發布於 2022-12-11 00:27

  門靜脈高壓症是各種原因肝硬化導致的門靜脈系統壓力升高帶來的一系列病理生理改變,門靜脈高壓症最嚴重的併發症是食管胃底曲張靜脈破裂出血。門靜脈高壓症發生機制複雜,臨床表現多樣,治療方法各有優劣。目前臨床上對門靜脈高壓症引起消化道出血的手術適應症、手術時機以及術式的選擇等存在爭議[]。
  一、 斷流術應為門脈高壓症外科治療的主流術式
  門脈高壓症的外科治療手術方式大體分為分流術和斷流術。二者治療的理論依據不同,療效報道各異,孰優孰劣,存在爭議。
  門體分流術能夠降低門靜脈壓力,是預防門靜脈高壓症病人再出血最有效的方法[]。但是將含有促進肝細胞生長的激素、營養物質和經腸道吸收來的含有毒素的門靜脈血液直接轉流入體循環,以致門靜脈向肝血流減少,導致術後肝性腦病發生以及肝功能損害加重。門體分流術後病人肝性腦病發生率約18%-45%[], 而且還有一部分患者術後處於亞臨床肝性腦病狀態[],TIPSS作為特殊形式的微創分流,存在同樣的併發症,而且不能糾正因脾功能亢進所導致的紅細胞、血小板下降問題[],雖然預防了食道靜脈曲張再次破裂出血,但生存率及生存質量並沒有得到提高。理論上分流手術可減少門靜脈系統的血栓形成,但實際上並不能完全杜絕,隨著時間的延長,吻合口形成血栓並堵塞的機會大大增加,分流的作用會減弱、消失。
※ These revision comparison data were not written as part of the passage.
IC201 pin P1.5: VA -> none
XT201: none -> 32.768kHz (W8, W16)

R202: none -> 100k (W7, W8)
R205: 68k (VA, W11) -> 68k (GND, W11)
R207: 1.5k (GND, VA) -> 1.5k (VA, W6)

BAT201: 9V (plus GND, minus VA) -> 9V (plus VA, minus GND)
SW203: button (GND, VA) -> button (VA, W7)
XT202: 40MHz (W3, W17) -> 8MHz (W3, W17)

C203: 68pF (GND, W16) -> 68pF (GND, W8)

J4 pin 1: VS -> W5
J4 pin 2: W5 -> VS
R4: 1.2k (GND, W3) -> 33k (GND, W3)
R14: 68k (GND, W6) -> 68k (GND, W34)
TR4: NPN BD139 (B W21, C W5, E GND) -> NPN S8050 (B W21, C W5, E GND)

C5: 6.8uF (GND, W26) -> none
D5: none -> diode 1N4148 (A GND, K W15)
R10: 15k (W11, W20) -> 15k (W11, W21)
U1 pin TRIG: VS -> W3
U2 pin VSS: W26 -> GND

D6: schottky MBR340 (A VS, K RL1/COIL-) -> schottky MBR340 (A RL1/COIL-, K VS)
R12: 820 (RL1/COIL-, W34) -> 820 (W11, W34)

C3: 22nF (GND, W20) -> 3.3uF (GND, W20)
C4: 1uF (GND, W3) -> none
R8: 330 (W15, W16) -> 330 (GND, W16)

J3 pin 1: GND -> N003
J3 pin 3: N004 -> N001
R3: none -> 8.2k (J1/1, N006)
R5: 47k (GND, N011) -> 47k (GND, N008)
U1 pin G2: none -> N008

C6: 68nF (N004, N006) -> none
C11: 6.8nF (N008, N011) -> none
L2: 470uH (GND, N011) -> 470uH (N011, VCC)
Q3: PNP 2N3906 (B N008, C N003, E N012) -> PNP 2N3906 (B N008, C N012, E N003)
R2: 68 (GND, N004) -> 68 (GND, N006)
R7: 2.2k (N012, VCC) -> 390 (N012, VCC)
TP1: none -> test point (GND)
  近幾年有利用小口徑門體分流治療親體肝移植術後小肝綜合徵的病例,理由主要是降低肝竇壓力,有利於肝臟功能恢復。行部分門體分流及TIPSS患者肝臟功能相對穩定、較長時期存活的病例也說明門靜脈入肝血流的壓力和流量在一定程度上有所下降也是可行的。Toru Ikegami[]曾報道用脾臟切除或脾動脈結紮治療小肝綜合徵。但我們認為:這些方法中,肝功能的維持更主要的是得益於脾動脈結紮後能增加肝動脈的入肝血流,增加了肝臟營養和氧的供應,從而促進了肝臟功能的恢復和代償。同時這些措施恰恰也從另一個側面說明脾臟切除+賁門周圍血管離斷術,在使門靜脈壓力和血流略有降低的同時,使肝動脈血流明顯增加,從而利於肝臟功能的維持。事實上也確實符合臨床中觀察到的脾臟切除+賁門周圍血管離斷術不僅治療門靜脈高壓症引起上消化道出血可靠持久,而且有利於肝臟功能改善的治療效果[、、]。理想的外科手術目的就是既要及時有效長久的防治消化道出血,又要保證門靜脈血流的向肝灌注,維護肝臟功能,還要手術相對操作簡單,創傷小,併發症少。因此,相對於分流手術,斷流術有更大的優勢。
  二、 經典斷流術式更經得起時間考驗
  斷流手術從最初的經典賁門血管離斷術(Hassab術式),後來派生出很多改良的術式,包括食管胃底橫斷術、選擇性斷流術等,亦有主張斷流術後常規行幽門成形術等。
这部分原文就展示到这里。